MC Escher (1898-1972) was a Dutch artist, who made mathematically inspired woodcuts, lithographs, and mezzotints. Many traditional art critics find his work ‘too intellectual’. I love his work because it’s endlessly interesting, and I sometimes think that critics have a somewhat narrow view of what can define art. He makes use of mathematical constructs, geometrical shapes and tessellation (defined as the covering of a plane with one or more geometric shapes, having no overlaps or gaps.) He made extensive study of Moorish architecture and its extensive use of tessellation, and began to use it construct his own works. His use of multiple gravitational perspectives and impossible geometries are enough to make your head spin, but I find you can just gaze and gaze at his work and still find more to discover.
“Relativity” depicts the interior of a building with a number of flights of stairs. Only the stairs exist on multiple different gravitational levels. Someone will ascend a staircase, with someone else climbing the same staircase but on the underside of the initial one. Other figures and stairs will be perpendicular to this and so on. It is an idea that has been used in science fiction and fantasy film on occasion. Anyone who has seen the film “Labyrinth” will recognize this idea.

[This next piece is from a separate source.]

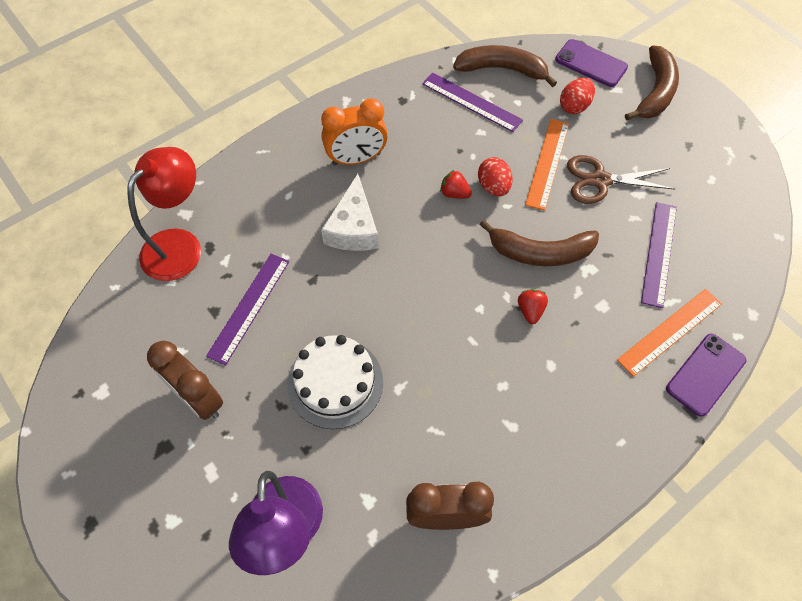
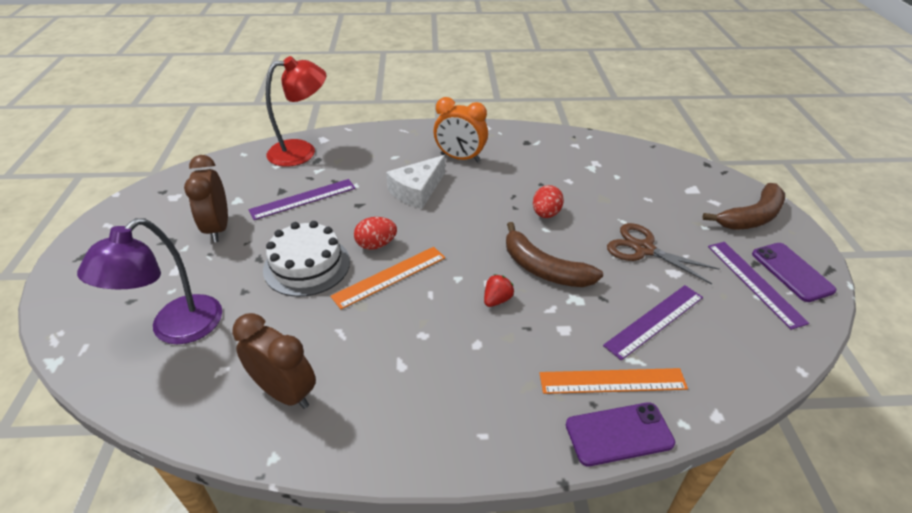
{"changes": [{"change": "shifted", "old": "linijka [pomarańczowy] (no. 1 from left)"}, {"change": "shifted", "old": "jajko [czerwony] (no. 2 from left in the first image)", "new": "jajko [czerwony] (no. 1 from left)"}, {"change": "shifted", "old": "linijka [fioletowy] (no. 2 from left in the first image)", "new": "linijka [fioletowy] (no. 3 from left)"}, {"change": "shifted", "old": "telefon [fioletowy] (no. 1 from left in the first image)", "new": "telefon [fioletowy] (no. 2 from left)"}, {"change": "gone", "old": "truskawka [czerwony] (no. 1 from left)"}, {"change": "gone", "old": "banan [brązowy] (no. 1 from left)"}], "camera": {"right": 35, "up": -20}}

“Reptiles” similarly depicts a surreal, mind-bending scene, where abstract lizard shapes crawl out of the surface they are drawn on, becoming realistic and ‘three-dimensional’. They crawl across a pile of books and other items, before returning to the picture and their original abstraction. The abstract part of the picture depicts the tessellation of which Escher was so fond, and then morphs (along with the lizards) into something very weird and trippy. His artistry is so good, he can draw beautiful diagrams and extremely realistic pictures as well. He uses both of those skills here to strange and wonderful effect.

“Day and Night” is a point of view picture where birds morph into field, black morphs into white, day morphs into night, and so on. Again, he uses tessellation at the top of the picture to create the illusion of birds flying each way, and gradually changing to landscape as your eye moves down the page. As with all his pictures the eye never knows where to land, as the picture is constantly seen in a different light depending on what point you are looking at. Abstraction becomes reality as your eye moves over the picture. It’s like looking at several different pictures in one. It’s why I can look at the images for such a long time – they never get old.

“Print Gallery” is a mind-bending image, where a man standing in a gallery looks at a picture of a seaport, in which is depicted the gallery in which he is standing. The perspective curves and distorts, folding back to the gallery where the man stands. Essentially the picture is recursive, and could potentially repeat infinitely. It almost makes you dizzy to look at, but that’s what makes it so interesting. His pictures are so thought-provoking, in that you have to concentrate just to make some kind of sense of them.

“Stairs” revisits the staircase. In a sense this picture is less complex than “Relativity”, but not when you look at it closely. In it figures are depicted, marching endlessly up and down the same flight of stairs that go around a four-sided building. But they keep on marching – there is no end to the stairs, they just go around and around, something that of course is not possible. Anything is possible in Escher’s impossible drawings.

Escher was not mathematically trained, and yet espoused complex mathematical principles in his pictures. This is why mathematicians and other scientists embraced his work more than the art world. In my opinion, however, MC Escher was a genius, and remains one of my favourite artists.